Writing Memoir: The Gift to Yourself

Telling our story becomes almost a moral obligation, an imperative to save that life and to retrieve and preserve those memories from oblivion.

Evanston RoundTable, March 30, 2021

Last week I gave a Zoom presentation sponsored by the McGaw YMCA about the value of writing. I acknowledged that the title—”Write As If Your Life Depends On it”—was an exaggeration, but not much. I maintained that writing was like a gift to yourself, because it could make you a better person.

I quoted the great authors George Saunders and John Gardner to that effect. It was something I had originally heard in a writing workshop some 15 years ago from Russell Banks, another award-winning author. He said, “You are never better as a person than when you are writing.”

At the time I was trying to embolden myself to write my first novel, something I had wanted to do since I was a kid. So the sentiment was heartening and encouraging. Still, what did it mean?
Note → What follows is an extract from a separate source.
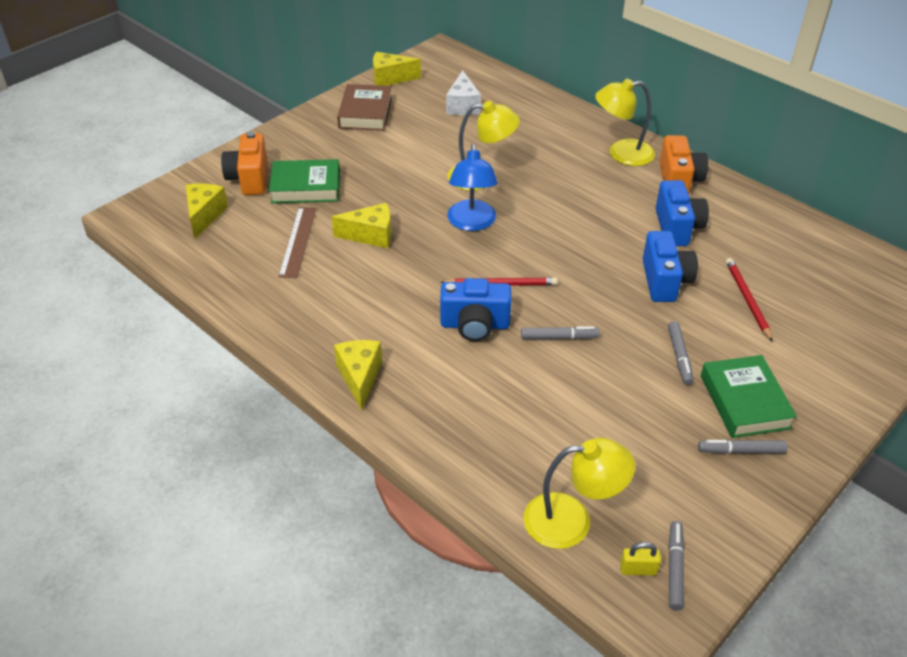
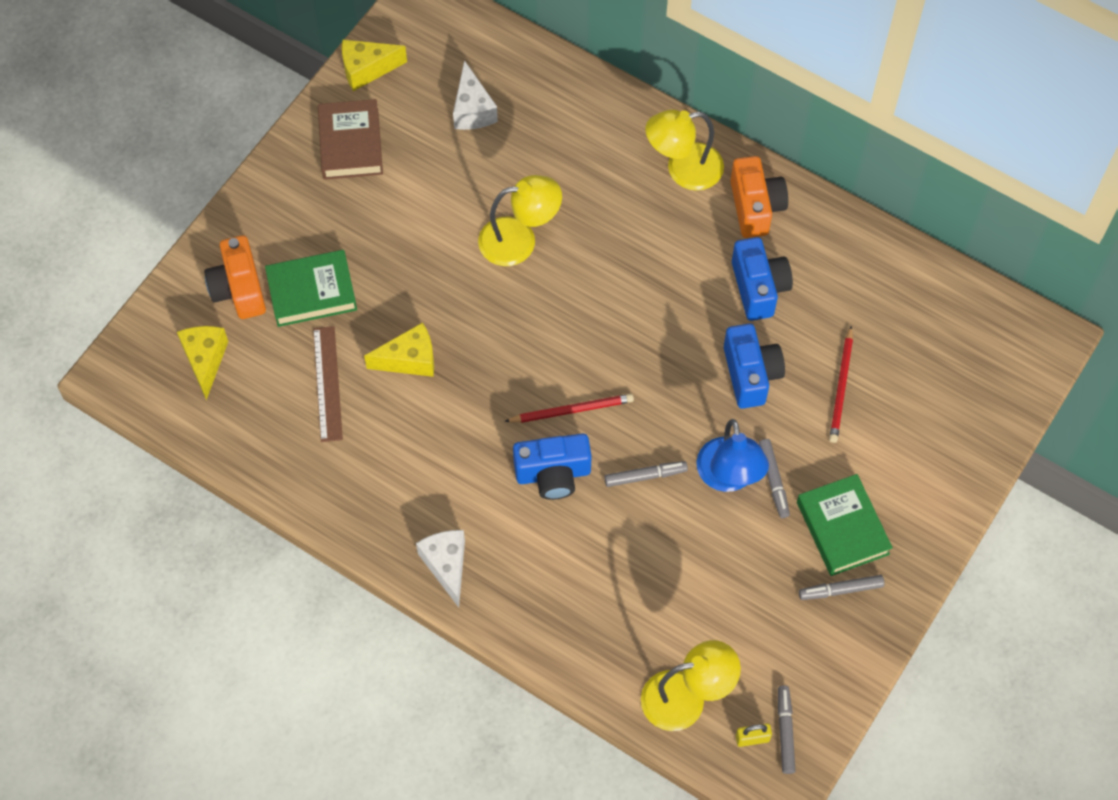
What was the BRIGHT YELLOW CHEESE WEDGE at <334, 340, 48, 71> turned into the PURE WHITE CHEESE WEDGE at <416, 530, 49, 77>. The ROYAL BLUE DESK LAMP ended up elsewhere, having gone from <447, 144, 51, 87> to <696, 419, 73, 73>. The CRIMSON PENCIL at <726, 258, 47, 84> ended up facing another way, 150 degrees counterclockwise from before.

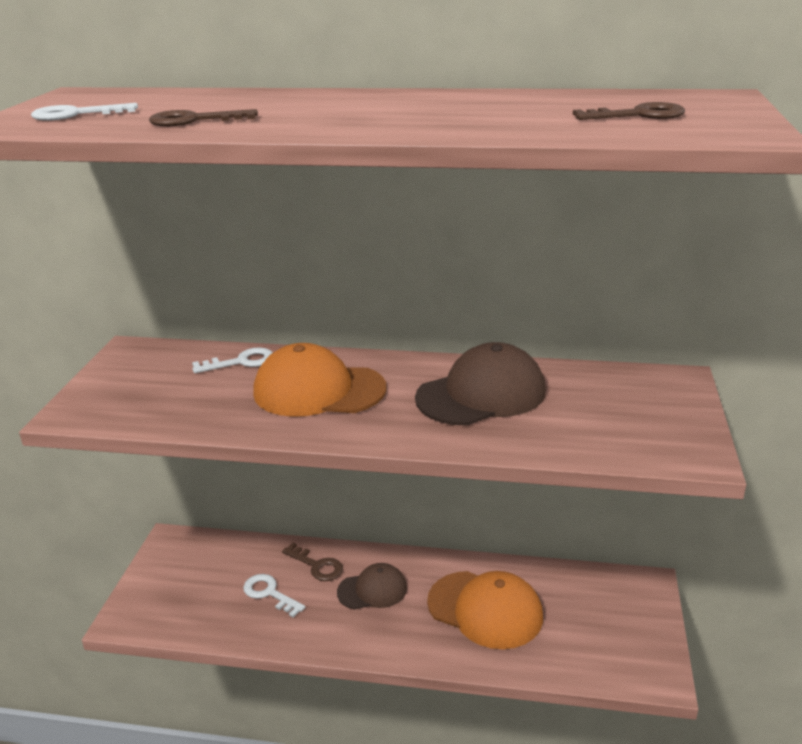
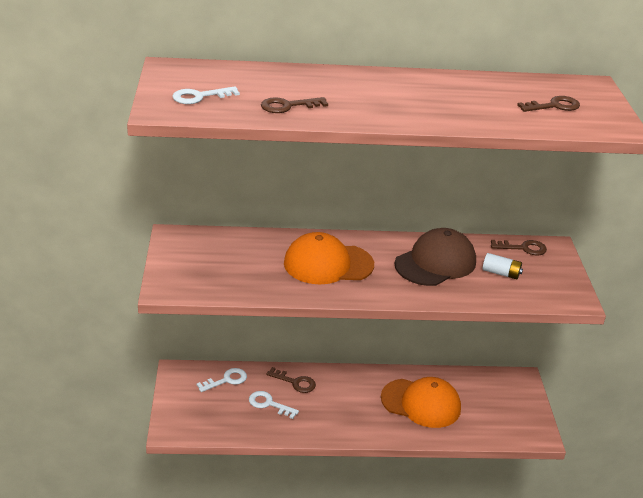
The PURE WHITE KEY ended up elsewhere, having gone from <192, 347, 81, 26> to <197, 368, 50, 24>. The second view gained the PURE WHITE AA BATTERY at <482, 253, 41, 26>. The second view gained the BROWN KEY at <491, 240, 56, 15>. The second view lost the BROWN PEAKED CAP at <337, 563, 70, 47>.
I took it to mean the act of writing—of putting pencil to paper or fingers to keyboard or even lips to recording device—is one of the greatest cognitive activities we can pursue, calling on all our mental resources: patience, fortitude, imagination, creativity, intelligence, discipline. And perhaps most important, our humanity.

Research shows that writing engages such brain functions as memory, attention, orientation, reasoning, and problem-solving.

What kind of writing? Any kind: fiction, non-fiction, poetry, speeches, even haiku and limericks. But for purposes of this column I want to focus on memoir.

Why? For one thing, every adult, no matter what age or experience, has at least one great story in them, and that’s their life story. After all, what bigger story is there? We are each the star, sole proprietor, prima donna and prima ballerina and chairman and CEO and chief cook and bottle washer of our own unique and singular drama. Not because of any innate ego drive or selfishness. It’s just the nature of the human psyche. We can only see clearly from the inside. It’s a solitary view. Breaching that insularity is one of the most admirable, courageous, and important aspects of memoir writing.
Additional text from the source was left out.